After a major setback for former University of North Carolina football player Michael McAdoo on Wednesday in a Durham courtroom, Marvin Austin took his frustrations to Twitter to defend his friend and former teammate.
Austin, whose tweets last spring sparked the original NCAA investigation into the UNC football program, which has been accused of nine major violations by the NCAA, threatened to "spill the beans" about the yearlong saga that cost UNC seven players for the entire 2010 season, including Austin and McAdoo.
"Im so heated right now..justice will provail..even if I have to spill the beans," Austin wrote on his Twitter account, @anchormanaustin, at 6:31 p.m. on Wednesday night.
Austin, who was a second-round pick of the New York Giants in April, could not be reached for comment on Thursday. A spokesman for North Carolina said the university would have no comment on the Twitter postings.
McAdoo, a defensive end who played two seasons as a reserve at UNC, was ruled permanently ineligible by the NCAA in December as the result of an investigation into academic fraud and improper benefits among Tar Heels players. Durham Superior Court judge Orlando Hudson denied McAdoo's request for an injunction against the NCAA and UNC that would have restored McAdoo's eligibility on Wednesday.
After his initial tweet on McAdoo, Austin followed with nine more posts over a four-hour period. Austin wrote that McAdoo was "mislead, misused and ostracized from the program" and described the UNC administration as "cowardly."
In other posts, Austin wrote:
"Twitter I'm not bitter I just don't like the way my friend, teammate, brother was mislead, misused, and ostracized from the program for the ... Same reasons that others got suspended and are able to play for because I know exactly the details in each case and its noway that this young ... Man should have his dram snatched from him like the #ncaa has done. I can tell you so many stories that would be mind boggling in comparison."

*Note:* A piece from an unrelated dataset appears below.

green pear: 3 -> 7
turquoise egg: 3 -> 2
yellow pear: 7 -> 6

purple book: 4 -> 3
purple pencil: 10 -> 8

Austin then turned his attention to UNC's leadership:
"... I just wish the administration stood ... And stop the cowardly acts when the are in front of the ncaa and just tell them what you told us...don't turn and twist your story to look ... Appealing to the Ncaa and pressure the 21 year old athlete to say and do things that aren't in there best interest."
Austin returned to the Twitter account on Thursday morning to post:
"Up and off to work....great day to be a tarheeel." Austin, an All-ACC defensive tackle, was suspended last August in connection with the investigation, which included multiple trips to California in 2009 and to Miami in 2010 on which he received more than $13,000 in impermissible benefits. In October, UNC kicked Austin off the team for the monetary benefits and for lying to NCAA investigators.

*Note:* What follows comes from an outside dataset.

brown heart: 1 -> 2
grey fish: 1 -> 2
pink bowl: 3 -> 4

The NCAA cited Austin in two of the major violations in the Notice of Allegations it sent to UNC on June 21.
In two separate interviews since January, Austin has apologized for "messing up a great situation" but has declined to detail his role in the investigation.
UNC still awaits a decision from the NCAA about possible punishment for the nine major alleged violations and will meet with the NCAA in Indianapolis on Oct. 28 to respond to the allegations. Fourteen players missed at least one game in 2010 as a result of the investigation into improper agent benefits and academic fraud.

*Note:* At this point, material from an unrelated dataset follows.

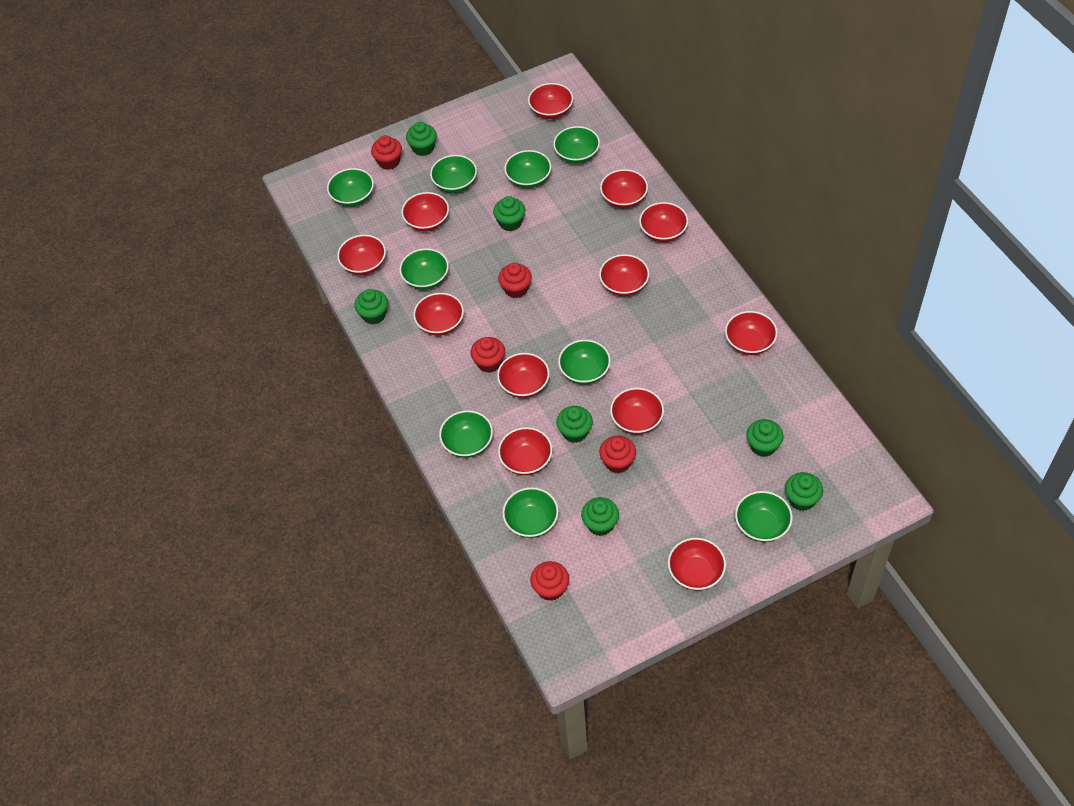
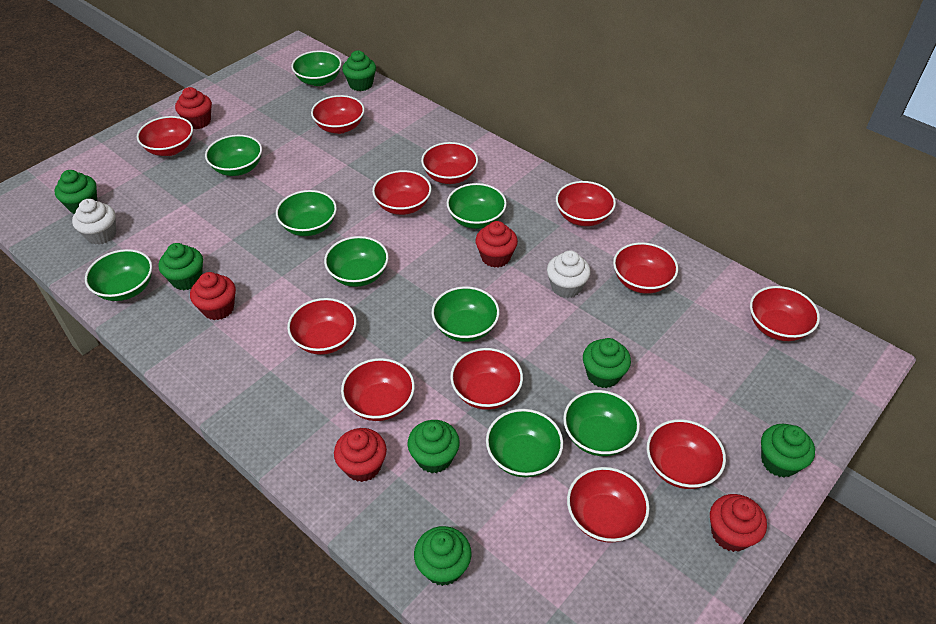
white cupcake: 0 -> 2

McAdoo, who would have been a first-time starter in 2010, was initially withheld from the first three games of last season after it was determined that he had received $110 in impermissible benefits. McAdoo, with the counsel of former North Carolina Supreme Court judge Robert Orr and Durham attorney Noah H. Huffstetler III, filed a suit against the NCAA and UNC on July 1 for gross negligence. That lawsuit will continue, Huffstetler said, despite Wednesday's ruling.
Under the NCAA's ban, McAdoo - who would be a senior - cannot play at any NCAA level.
An affidavit filed Wednesday by UNC associate athletic director for compliance Amy Herman indicated that the university was willing to keep McAdoo on scholarship and offer him a position as a student coach for the 2011 season.
In a statement released Wednesday after the hearing, North Carolina athletic director Dick Baddour said that the school would encourage McAdoo to "finish his education at the University of North Carolina."
McAdoo left the courtroom on Wednesday without talking to the media and could not be reached for comment on Thursday.